With that, Khutso raised himself from the seat and went to his room, locking the door behind him.

“I am talking to you!” Aunt Shirley shouted after Khutso, struggling to her feet. “This is what you are doing to my mother each and every day: she cannot get old in peace!”

Aunt Shirley started knocking at Khutso’s door, saying that we were the children of the snake that killed her sister, that she knew that we were little snakes and that we were here to stress her out, that she did not have money to raise the snakes that we were. Suddenly, very violently, Khutso flung the door open and looked her straight in the eye.

“Say that again. Say that again.” Tears were dropping out of his eyes but he was looking at her calmly. “I do not think that I heard you clearly. Say that to my face. Say it to my eyes.”

My grandmother tried to distract him, saying something that I missed.

“Gran, do not interfere in this matter.”

My aunt slapped Khutso with a hot kafferklap, but he didn’t flinch, just stood there looking at her.

“Hit me again if you want to see if I am a snake. Hit me again.”

I didn’t know what to do or what to think.

“I am the child of a snake? Why do you bother yourself with the children of a snake? Why do you buy the children of a snake clothes? For what good reason?”

He was more than calm.

“Gran, you don’t love us. We are only here because we are your grandchildren and you cannot just cast us away! Can you?”

“Khutso, my grandson, why would I not want you?”

“Stop lying to me. You don’t want us here.”

They didn’t have anything to say to that, they couldn’t lie or pretend any more. Eternity passed, then Khutso went back into his bedroom and took out half of his clothes and nearly all of his shoes, put them on the table in the sitting room and said, in tears:

“Thank you very much, but I don’t need these any more. And don’t ever buy me anything again.”

Then he went back to his room.

Before she left, Aunt Shirley and my grandmother had a whispering meeting, but neither of them touched the unwanted clothes.

When my uncle came back, the clothes were still in the sitting room. He asked whose they were and what they were doing there. Then he woke Khutso up and asked him to remove the clothes from the sitting room. Maybe he thought that Khutso would have calmed down by then and have realised that he needed the clothes, which was what I thought. But Khutso took them all to the back garden and set them alight. When he came back into the house my uncle asked him where he had taken the clothes, but Khutso didn’t answer, just shook his head and went back to his room.

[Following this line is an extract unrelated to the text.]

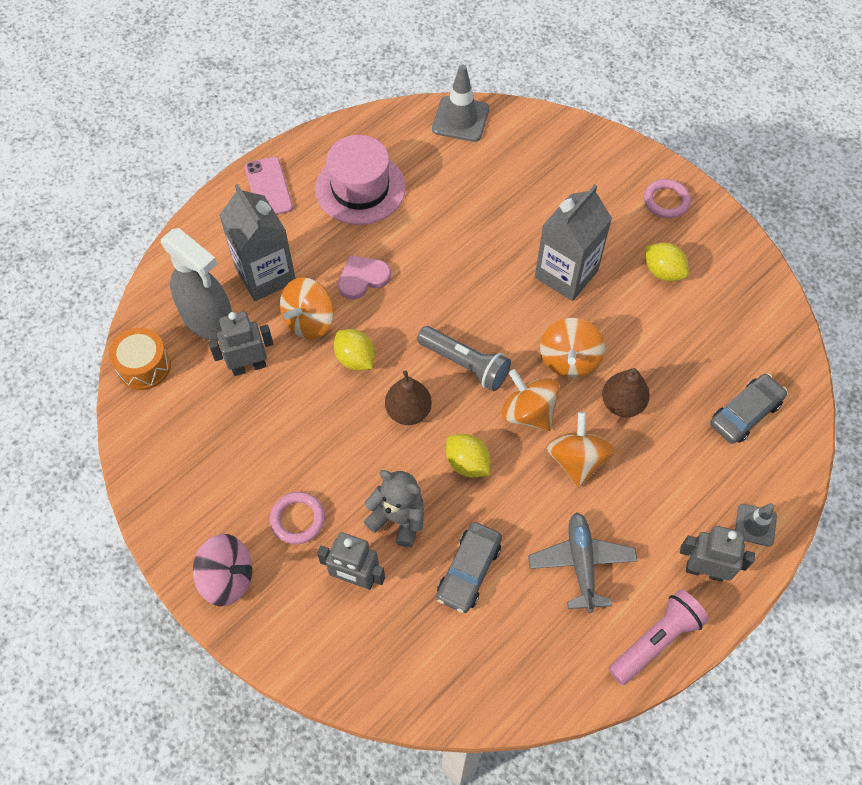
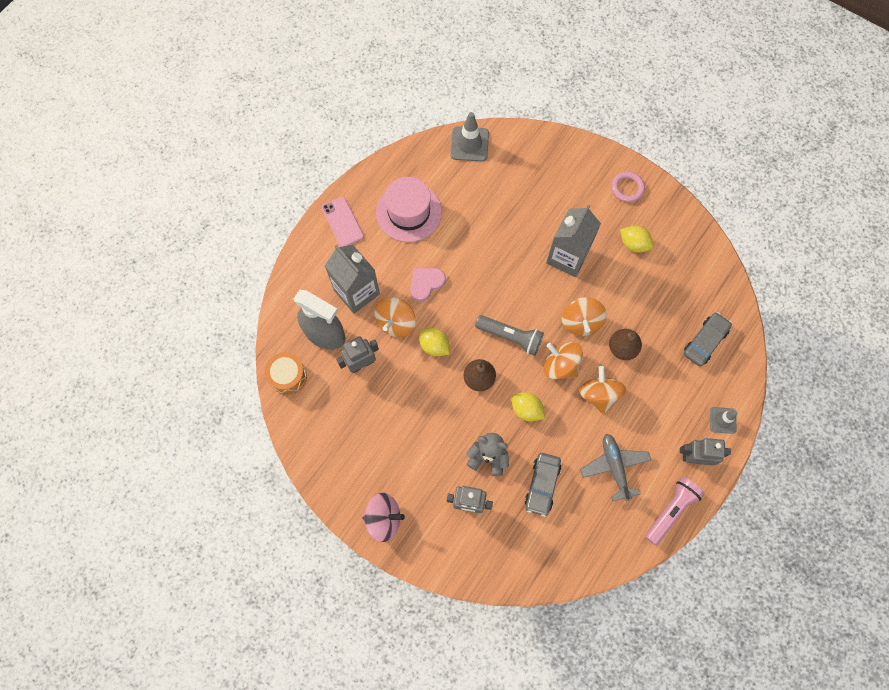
camera: 10 degrees left, 10 degrees up
(297, 519) = (421, 469): pink ring -> none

My uncle’s curiosity got the better of him and he checked outside and found the clothes going up in smoke. Though he didn’t know everything that had happened between Khutso and my aunt and my grandmother, the burning of the clothes pissed him off. He went to Khutso’s room.

“Khutso, why are you burning your clothes?” my uncle asked in a tone that told everyone he was not really interested in an answer.

“Told her I didn’t want them any more.”

“You think you can just burn clothes because you don’t want them?”

My uncle’s intention was to punish Khutso. He took off his belt and hit him once but Khutso hit back with fists and then they were fighting. Unfortunately my uncle was a little drunk and by the time my grandmother got there he was lying on the floor and his blood was all over the place. Khutso and his uncle had fought and Khutso had won the fight.

It made me proud, very proud of Khutso, that he could stand up for himself and defend his ground. At the same time I felt sorry for my uncle, that it had come to this, but, truth be told, he’d had it coming. He had long ago forgotten that he was our uncle; he disrespected Khutso and me all the time, treating us like things I don’t have a description for. As the saying goes, “what goes around comes around”, and this was how it came around.

My grandmother didn’t know what to say – she was speechless, as was my aunt – but they had learned to respect and fear Khutso.